Time seems to get away from me so easily. I have been busy getting ready for all the paperwork that school entails, trying to keep up with family and friends, and keeping my sanity. The last is probably doubtful to have ever existed. The Holiday was not too bad. I visited Kevin's grave and now I don't know if I will ever return to it. He is not there, he is totally gone from me. I have no sense of him at the house or anywhere else. I am starting to move forward willingly. I have made a few disastrous fores into the dating world. Still I am not giving up. I will find what I want just have to wait until he comes along.
This Friday will be 9 months since Kevin's death. My birthday, and our anniversary are quickly approaching. I will be 42 and this would have been our 16Th anniversary. Time has passed so quickly since Kevin was diagnosed with the tumour. He lived 20 months and it seemed like a blink of an eye. I even have trouble remembering his voice sometimes. I have photos of us all over the condo, and I still sometimes can not remember his face. One thing I will always remember is the way his eyes were an open book to what he was truly feeling. Many times I saw the pain that he tried to hide. The disappointment, and the joy, and mischievousness that was so much apart of him. The way he could look at you over his Reading glasses like a school teacher amazed at the stupidity of your work or question.
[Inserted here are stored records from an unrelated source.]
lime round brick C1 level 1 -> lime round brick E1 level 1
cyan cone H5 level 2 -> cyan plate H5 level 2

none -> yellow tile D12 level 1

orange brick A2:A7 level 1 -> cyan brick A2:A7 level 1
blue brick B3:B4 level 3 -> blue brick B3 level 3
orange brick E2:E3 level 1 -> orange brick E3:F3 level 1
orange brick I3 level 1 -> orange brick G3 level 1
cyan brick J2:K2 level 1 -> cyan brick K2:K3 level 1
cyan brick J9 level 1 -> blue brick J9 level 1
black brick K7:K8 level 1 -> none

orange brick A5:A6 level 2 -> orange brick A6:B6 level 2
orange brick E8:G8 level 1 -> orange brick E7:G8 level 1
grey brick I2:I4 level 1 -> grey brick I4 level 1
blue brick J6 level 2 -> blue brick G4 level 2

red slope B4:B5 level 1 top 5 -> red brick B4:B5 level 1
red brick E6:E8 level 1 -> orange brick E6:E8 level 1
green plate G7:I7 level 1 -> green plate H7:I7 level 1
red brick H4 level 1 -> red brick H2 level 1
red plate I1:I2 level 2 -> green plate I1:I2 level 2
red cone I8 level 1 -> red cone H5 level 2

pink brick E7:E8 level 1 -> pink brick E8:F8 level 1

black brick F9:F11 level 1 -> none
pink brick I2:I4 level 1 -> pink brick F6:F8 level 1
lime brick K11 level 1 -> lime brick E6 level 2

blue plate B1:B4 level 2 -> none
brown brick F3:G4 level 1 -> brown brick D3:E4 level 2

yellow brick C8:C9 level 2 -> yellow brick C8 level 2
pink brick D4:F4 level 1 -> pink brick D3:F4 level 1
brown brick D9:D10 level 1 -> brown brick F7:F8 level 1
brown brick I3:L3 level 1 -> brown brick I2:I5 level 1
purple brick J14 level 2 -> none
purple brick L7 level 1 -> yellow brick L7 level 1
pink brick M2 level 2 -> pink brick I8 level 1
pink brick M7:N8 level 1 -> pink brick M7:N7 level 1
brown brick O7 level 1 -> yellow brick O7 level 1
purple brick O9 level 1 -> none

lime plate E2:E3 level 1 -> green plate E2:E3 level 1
I am still trying to do things my own way, but the training I received for 15 years is hard to break. I do know that I am a more patient person now, how much more is the question. Few know of what it was like to take care of Kevin every day. He only wanted me to do most things and did his best to rile me up. Which he did, but not as often as he would have liked. I thought I would not survive his death but the entire thing is still pretty much a blank to me. I remember bits of the viewing and internment service. I do remember everything up to them taking him away the last time. Those are some of my proudest moments in life. I managed to care for him as close to how he wanted as I could do. I have often felt that I did not do a very good job. I am a little easier on myself now. Quite frankly I can not believe I managed to do the things I did.
That is the past and while I can not dismiss it, I have chosen not to revisit it constantly. My future is what I will make of it, not what we made in the past. Kevin is gone and I am finally ready to admit it to myself. This is now my life and I am the only one that has to like it. Watch out cause here I go.